Sure. The wattage rating for bulbs tells you about how many watts of power they draw if connected directly to a standard 115 V (or so) power supply. The power is equal to the current I times the voltage V. Since I=V/R, where R is the resistance, you can also write the power as V^2/R or as I^2*R. So the higher wattage bulb is the one with lower resistance.
If you put two bulbs in series, their combined resistance is bigger than either one separately. Therefore less current will flow through them than would flow if they were hooked up normally. In this case, the 30 W bulb has twice the resistance of the 60 W bulb, so the total resistance is 1.5 times that of the 30 W bulb and 3 times that of the 60 W bulb. So now the 30 W bulb will get only 2/3 as much current as it does when plugged in all by itself, and the 60 W bulb will get 1/3 of the current it gets when plugged in all by itself. The 30 W bulb will draw 13.3 W of power, and the 60 W bulb will draw only 6.6 W. The 30 W bulb will be a lot less bright than usual, but the 60 W bulb will barely glow at all.
By the way, I've made a somewhat false simplification in this discussion.

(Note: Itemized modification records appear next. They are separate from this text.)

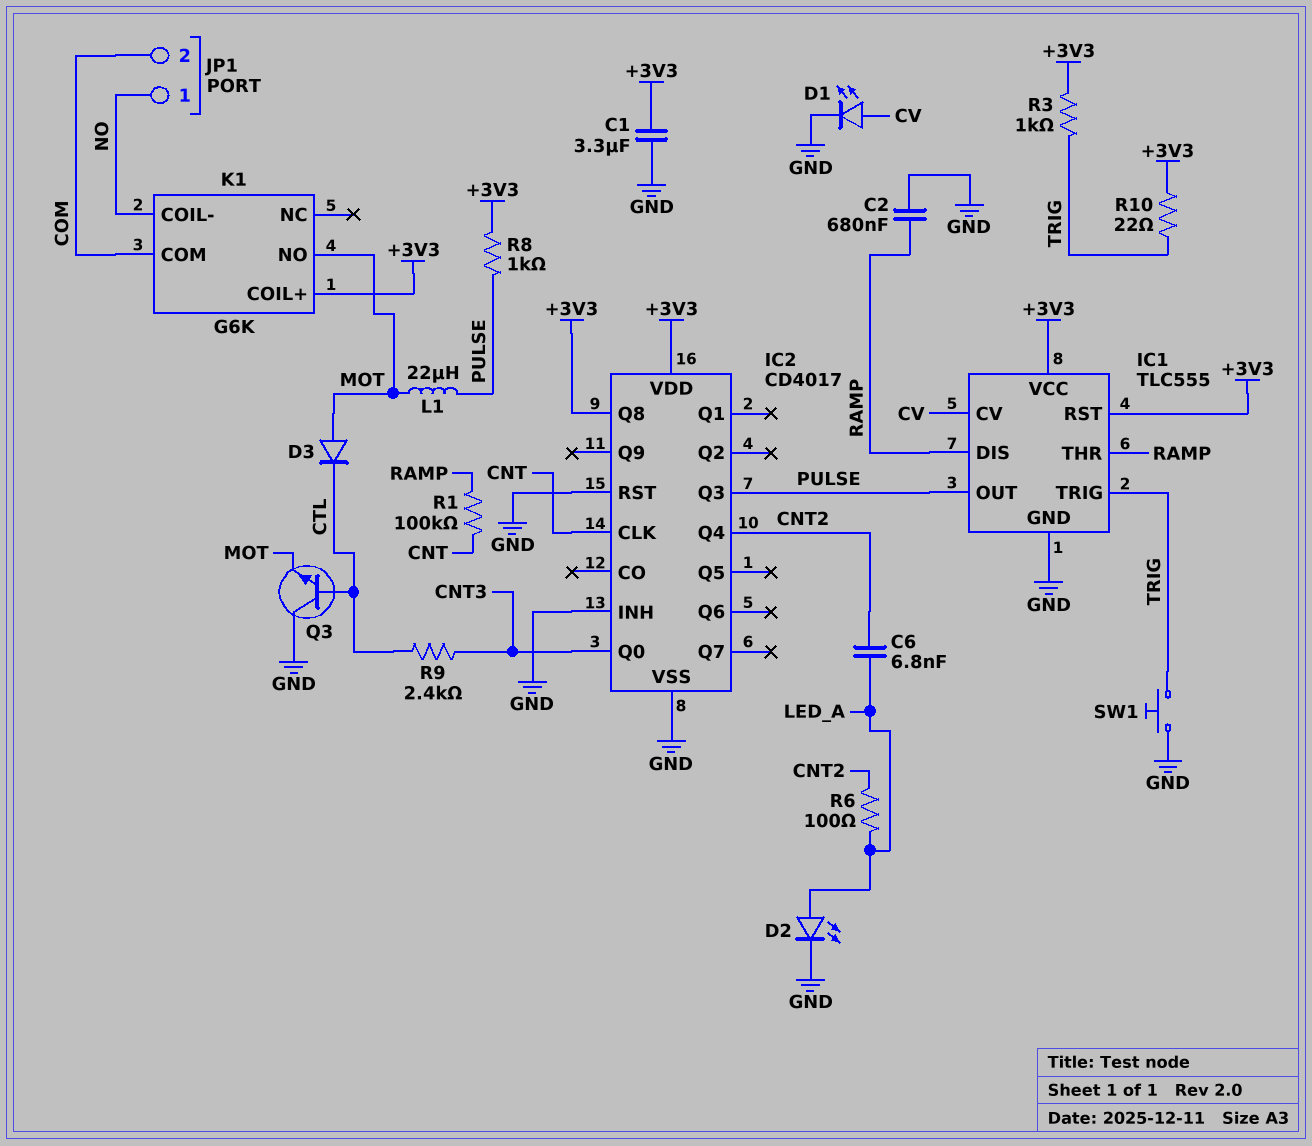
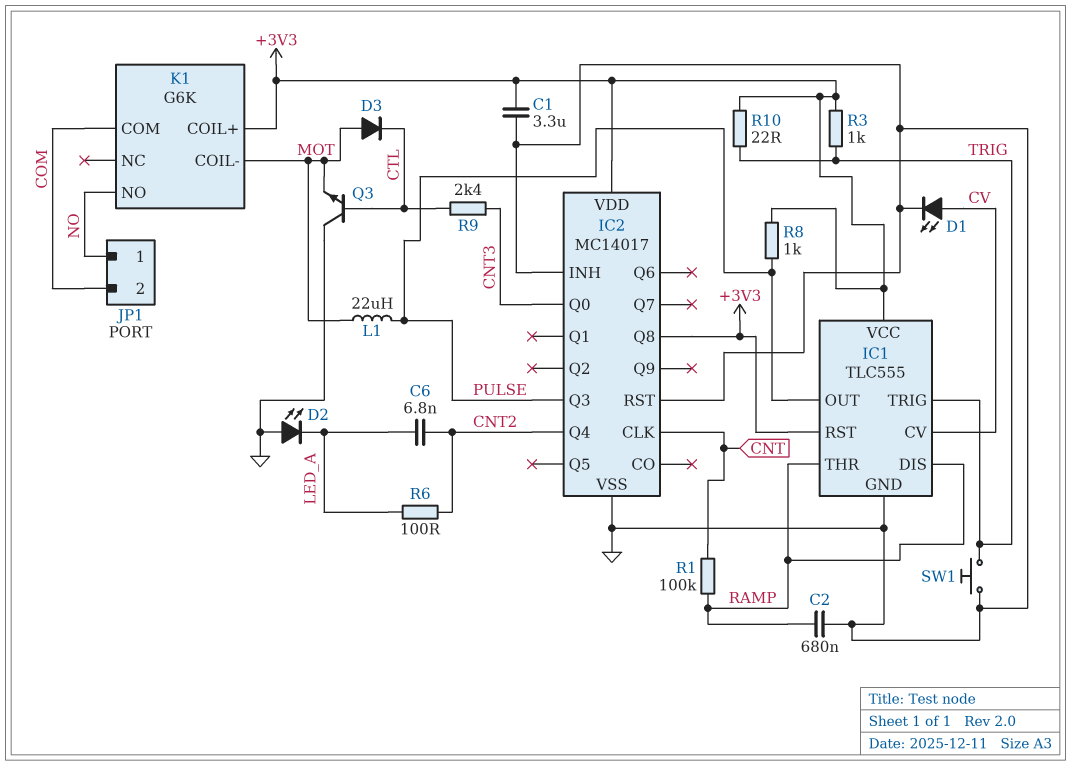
D2: LED (A LED_A, K GND) -> LED (A GND, K LED_A)
IC2: CD4017 -> MC14017
K1 pin COIL-: NO -> MOT
K1 pin NO: MOT -> NO

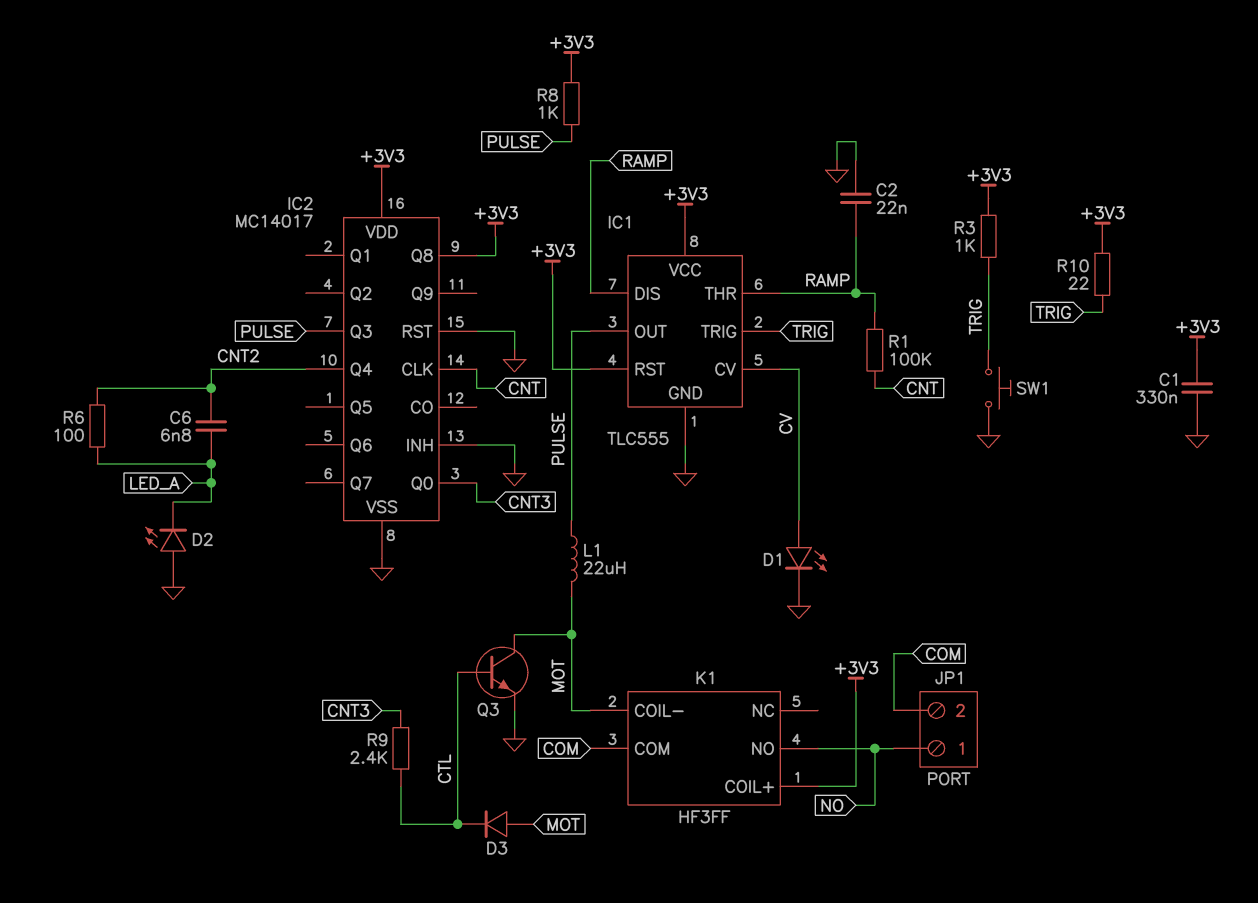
C1: 3.3uF (+3V3, GND) -> 330nF (+3V3, GND)
C2: 680nF (GND, RAMP) -> 22nF (GND, RAMP)
K1: G6K -> HF3FF
Q3: NPN (B CTL, C GND, E MOT) -> NPN (B CTL, C MOT, E GND)

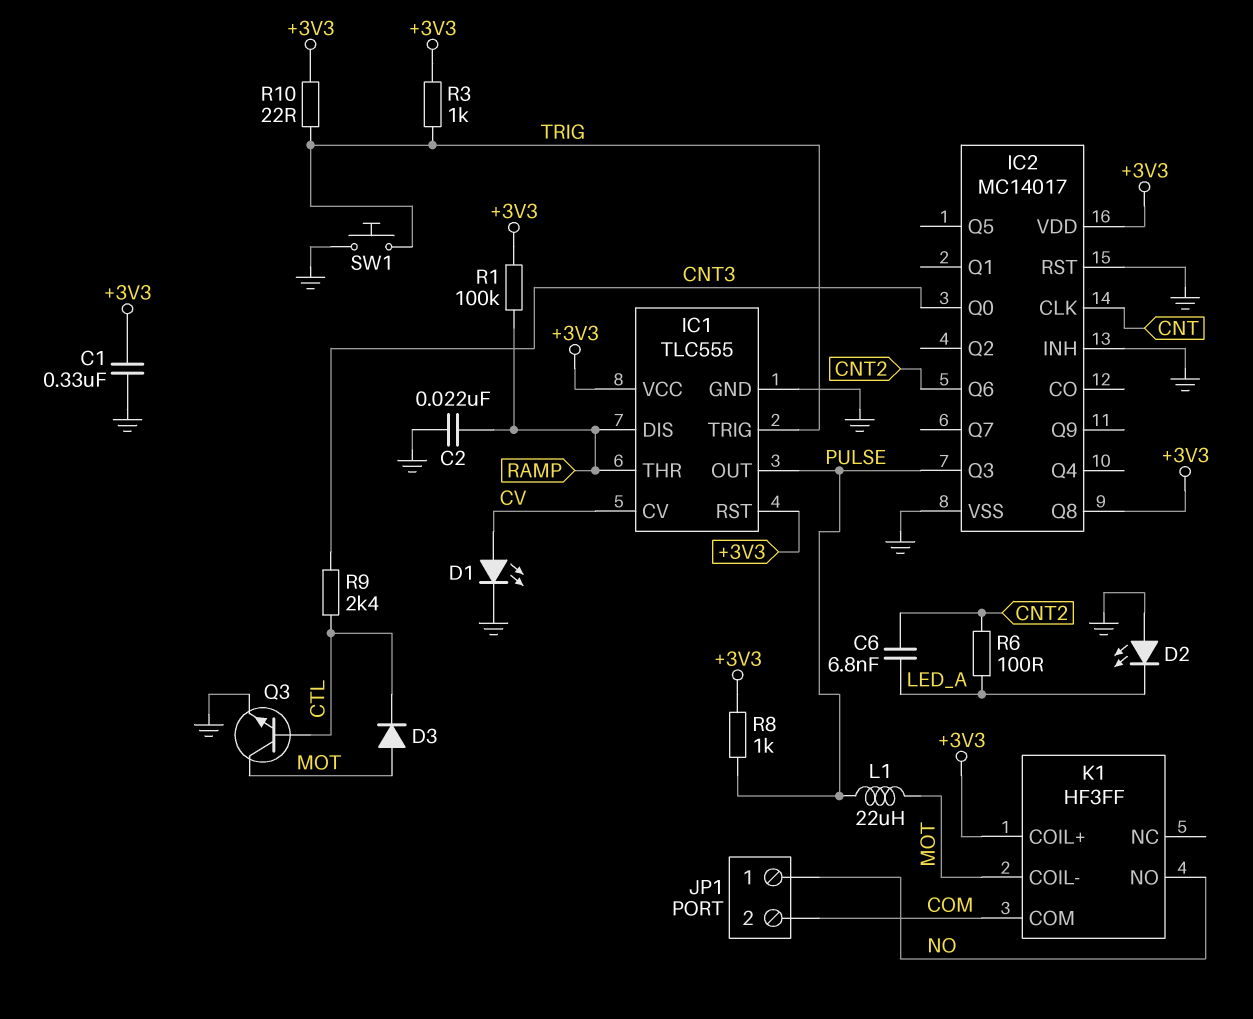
IC2 pin Q4: CNT2 -> none
IC2 pin Q6: none -> CNT2
R1: 100k (CNT, RAMP) -> 100k (+3V3, RAMP)

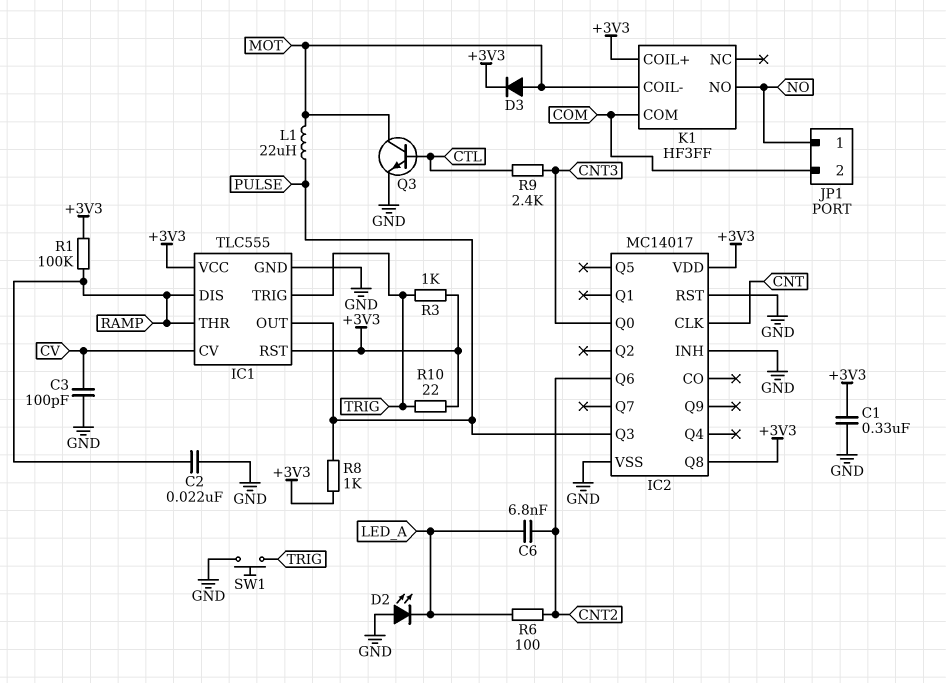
C3: none -> 100pF (CV, GND)
D1: LED (A CV, K GND) -> none
D3: diode (A MOT, K CTL) -> diode (A MOT, K +3V3)

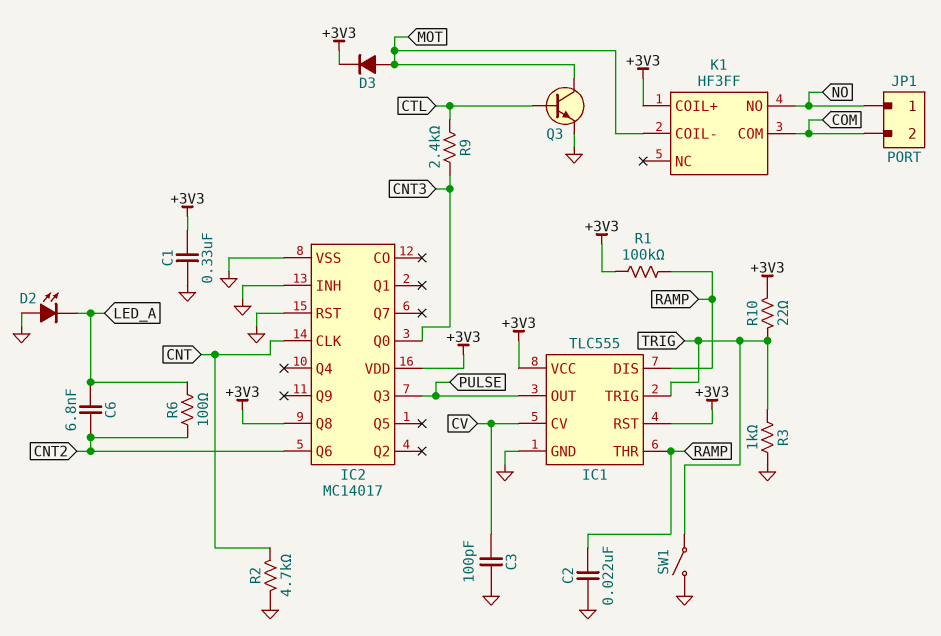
L1: 22uH (MOT, PULSE) -> none
R2: none -> 4.7k (CNT, GND)
R3: 1k (+3V3, TRIG) -> 1k (GND, TRIG)
R8: 1k (+3V3, PULSE) -> none
SW1: button (GND, TRIG) -> switch (GND, TRIG)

I've pretended like each bulb has a fixed R regardless of how much current goes through it. Actually, as a bulb heats up its resistance goes way up. However, the general idea is the same as that I described in simple terms.
Another fact that helps to understand what you see is that the visible light that comes out depends very strongly on how hot the filament gets. If it's not hot enough, the light that comes out will mostly be invisible infrared. I bet the barely visible 60 W bulb looks pretty reddish, not white, because the filament isn't hot enough to give off the blue part of the visible spectrum.
Mike W.
(published on 10/22/2007)